Converting Text Documents to Token Counts with CountVectorizer
The post explains the significance of CountVectorizer and demonstrates its implementation with Python code.
We interact with machines on a daily basis – whether it's asking “OK Google, set the alarm for 6 AM” or “Alexa, play my favorite playlist”. But these machines do not understand natural language. So what happens when we talk to a device? It needs to convert the speech i.e. text to numbers for processing the information and learning the context. In this post, you will learn one of the most popular tools to convert the language to numbers using CountVectorizer. Scikit-learn’s CountVectorizer is used to recast and preprocess corpora of text to a token count vector representation.
Source
How does it work?
Let's take an example of a book title from a popular kids' book to illustrate how CountVectorizer works.

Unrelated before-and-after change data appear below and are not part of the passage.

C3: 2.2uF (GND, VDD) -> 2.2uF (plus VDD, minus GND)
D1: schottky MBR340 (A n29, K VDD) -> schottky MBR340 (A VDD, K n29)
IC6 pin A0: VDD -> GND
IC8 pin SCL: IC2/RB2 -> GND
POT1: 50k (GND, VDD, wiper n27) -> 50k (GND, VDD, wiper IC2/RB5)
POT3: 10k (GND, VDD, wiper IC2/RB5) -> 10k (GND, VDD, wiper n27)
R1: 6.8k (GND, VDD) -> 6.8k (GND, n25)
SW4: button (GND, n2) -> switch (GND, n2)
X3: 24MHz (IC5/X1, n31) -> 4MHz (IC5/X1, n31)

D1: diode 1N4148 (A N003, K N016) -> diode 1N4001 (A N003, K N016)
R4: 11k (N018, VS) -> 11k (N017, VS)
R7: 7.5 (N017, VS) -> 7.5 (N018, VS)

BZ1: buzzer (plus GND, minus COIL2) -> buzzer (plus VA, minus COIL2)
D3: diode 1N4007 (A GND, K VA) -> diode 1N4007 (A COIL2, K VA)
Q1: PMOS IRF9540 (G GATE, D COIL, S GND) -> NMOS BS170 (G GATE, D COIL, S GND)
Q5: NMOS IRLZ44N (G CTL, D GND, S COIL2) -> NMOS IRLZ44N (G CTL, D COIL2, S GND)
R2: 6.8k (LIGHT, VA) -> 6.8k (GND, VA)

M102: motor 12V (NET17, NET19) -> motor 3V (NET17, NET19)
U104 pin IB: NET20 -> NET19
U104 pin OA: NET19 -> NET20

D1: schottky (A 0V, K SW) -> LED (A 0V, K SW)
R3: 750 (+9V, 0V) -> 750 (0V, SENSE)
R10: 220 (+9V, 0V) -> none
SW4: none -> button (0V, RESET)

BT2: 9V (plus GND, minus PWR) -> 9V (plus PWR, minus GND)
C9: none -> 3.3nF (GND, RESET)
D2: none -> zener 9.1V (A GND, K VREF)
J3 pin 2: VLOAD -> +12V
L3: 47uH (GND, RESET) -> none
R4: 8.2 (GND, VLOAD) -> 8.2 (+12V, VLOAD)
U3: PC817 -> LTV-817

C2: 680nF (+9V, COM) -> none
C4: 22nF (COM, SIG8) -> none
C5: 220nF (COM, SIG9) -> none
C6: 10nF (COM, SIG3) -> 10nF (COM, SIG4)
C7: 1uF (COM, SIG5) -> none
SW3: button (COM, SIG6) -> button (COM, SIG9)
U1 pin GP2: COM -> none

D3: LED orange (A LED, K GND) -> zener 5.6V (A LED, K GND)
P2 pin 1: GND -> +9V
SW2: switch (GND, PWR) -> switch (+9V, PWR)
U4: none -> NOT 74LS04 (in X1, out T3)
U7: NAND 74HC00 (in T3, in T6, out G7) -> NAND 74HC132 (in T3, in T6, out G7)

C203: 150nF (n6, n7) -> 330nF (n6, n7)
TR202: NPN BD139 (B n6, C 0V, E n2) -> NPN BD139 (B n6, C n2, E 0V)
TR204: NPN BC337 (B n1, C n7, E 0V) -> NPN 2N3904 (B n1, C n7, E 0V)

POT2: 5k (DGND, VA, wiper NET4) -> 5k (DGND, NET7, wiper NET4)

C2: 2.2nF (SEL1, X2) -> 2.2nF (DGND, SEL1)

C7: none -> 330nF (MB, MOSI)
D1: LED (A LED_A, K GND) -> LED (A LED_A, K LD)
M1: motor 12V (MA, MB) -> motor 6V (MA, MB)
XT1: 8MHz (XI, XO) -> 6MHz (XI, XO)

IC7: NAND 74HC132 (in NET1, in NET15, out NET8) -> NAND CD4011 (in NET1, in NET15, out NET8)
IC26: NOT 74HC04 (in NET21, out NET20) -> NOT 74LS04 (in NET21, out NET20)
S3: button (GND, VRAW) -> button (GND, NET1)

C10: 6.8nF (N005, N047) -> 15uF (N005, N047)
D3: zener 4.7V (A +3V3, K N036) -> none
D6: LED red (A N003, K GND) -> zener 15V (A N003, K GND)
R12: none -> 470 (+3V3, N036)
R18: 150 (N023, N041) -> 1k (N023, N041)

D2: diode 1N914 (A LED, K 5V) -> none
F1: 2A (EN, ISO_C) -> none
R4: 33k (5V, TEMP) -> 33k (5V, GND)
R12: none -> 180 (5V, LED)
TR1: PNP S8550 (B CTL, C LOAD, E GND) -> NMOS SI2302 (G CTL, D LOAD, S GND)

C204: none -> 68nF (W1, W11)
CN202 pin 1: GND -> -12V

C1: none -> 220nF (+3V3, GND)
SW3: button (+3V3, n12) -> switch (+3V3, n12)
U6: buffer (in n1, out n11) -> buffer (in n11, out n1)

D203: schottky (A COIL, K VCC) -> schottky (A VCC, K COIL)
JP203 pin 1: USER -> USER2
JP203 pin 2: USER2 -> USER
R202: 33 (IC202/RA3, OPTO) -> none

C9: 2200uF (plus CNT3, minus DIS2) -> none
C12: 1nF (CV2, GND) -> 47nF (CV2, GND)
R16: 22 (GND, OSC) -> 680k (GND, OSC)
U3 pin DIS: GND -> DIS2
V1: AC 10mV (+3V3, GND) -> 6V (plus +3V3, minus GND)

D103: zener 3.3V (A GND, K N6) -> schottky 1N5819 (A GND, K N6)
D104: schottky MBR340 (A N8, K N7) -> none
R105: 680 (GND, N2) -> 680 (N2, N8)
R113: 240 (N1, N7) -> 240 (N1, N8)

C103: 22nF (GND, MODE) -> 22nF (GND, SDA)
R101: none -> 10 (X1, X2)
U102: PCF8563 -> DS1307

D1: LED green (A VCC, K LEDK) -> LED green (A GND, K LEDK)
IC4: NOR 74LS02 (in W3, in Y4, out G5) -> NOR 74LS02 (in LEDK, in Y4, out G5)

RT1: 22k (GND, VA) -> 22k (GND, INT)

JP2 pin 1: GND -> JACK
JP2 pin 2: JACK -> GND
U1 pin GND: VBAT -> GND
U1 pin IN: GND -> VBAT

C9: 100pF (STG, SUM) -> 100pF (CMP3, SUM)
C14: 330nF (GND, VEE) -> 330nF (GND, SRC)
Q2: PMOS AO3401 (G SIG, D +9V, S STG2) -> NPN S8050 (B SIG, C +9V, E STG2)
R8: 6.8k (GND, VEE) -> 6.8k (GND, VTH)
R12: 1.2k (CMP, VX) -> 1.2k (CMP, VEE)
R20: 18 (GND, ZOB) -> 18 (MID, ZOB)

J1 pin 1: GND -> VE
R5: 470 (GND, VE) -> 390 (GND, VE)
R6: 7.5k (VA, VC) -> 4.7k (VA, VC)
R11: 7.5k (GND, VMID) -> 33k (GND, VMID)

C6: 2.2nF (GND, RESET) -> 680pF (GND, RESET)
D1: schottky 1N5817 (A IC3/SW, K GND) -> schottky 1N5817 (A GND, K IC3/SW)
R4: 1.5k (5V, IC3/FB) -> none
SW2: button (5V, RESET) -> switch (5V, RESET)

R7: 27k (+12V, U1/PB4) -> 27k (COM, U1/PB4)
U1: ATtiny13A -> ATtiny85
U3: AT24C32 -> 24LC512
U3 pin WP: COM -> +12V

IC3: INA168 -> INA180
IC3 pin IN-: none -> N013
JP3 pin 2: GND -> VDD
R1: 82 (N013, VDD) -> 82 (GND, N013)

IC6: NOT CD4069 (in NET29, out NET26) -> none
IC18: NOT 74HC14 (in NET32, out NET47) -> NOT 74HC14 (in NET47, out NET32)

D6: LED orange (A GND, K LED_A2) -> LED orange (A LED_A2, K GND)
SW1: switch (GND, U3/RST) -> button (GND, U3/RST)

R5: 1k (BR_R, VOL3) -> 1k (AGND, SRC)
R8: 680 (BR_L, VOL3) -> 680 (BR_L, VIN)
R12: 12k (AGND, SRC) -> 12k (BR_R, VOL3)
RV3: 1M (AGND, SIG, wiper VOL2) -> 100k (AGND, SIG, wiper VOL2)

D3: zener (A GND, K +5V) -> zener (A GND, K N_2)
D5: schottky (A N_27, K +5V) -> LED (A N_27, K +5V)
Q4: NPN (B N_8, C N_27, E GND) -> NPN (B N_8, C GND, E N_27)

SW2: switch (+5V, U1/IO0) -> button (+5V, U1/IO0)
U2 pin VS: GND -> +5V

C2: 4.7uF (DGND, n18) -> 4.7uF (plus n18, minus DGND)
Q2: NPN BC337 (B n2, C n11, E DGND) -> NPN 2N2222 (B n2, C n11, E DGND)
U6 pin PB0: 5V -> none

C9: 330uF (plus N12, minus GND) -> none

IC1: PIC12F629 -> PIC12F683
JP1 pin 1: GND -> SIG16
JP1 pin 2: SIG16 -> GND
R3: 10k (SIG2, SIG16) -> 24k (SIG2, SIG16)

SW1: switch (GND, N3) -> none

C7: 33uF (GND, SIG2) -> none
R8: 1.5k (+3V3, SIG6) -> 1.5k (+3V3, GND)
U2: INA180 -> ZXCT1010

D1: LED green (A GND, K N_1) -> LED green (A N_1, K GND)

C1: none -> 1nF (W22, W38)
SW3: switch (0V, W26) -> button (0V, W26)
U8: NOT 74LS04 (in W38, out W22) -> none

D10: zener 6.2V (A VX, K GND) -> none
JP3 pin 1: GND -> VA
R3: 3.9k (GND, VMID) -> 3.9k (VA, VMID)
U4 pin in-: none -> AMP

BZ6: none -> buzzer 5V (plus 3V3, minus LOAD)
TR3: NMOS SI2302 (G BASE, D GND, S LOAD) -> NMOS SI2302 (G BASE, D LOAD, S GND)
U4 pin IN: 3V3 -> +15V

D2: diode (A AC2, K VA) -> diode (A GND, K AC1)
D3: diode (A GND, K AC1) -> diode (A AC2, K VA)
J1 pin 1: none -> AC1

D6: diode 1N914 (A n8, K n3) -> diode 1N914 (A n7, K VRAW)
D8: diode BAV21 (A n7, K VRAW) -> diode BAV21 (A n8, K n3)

text = ["Brown Bear, Brown Bear, What do you see?"]
There are six unique words in the vector; thus the length of the vector representation is six. The vector represents the frequency of occurrence of each token/word in the text.
Let's add another document to our corpora to witness how the dimension of the resulting matrix increases.
text = ["Brown Bear, Brown Bear, What do you see?", “I love you to the moon and back”]
The CountVectorizer would produce the below output, where the matrix becomes a 2 X 13 from 1 X 6 by adding one more document.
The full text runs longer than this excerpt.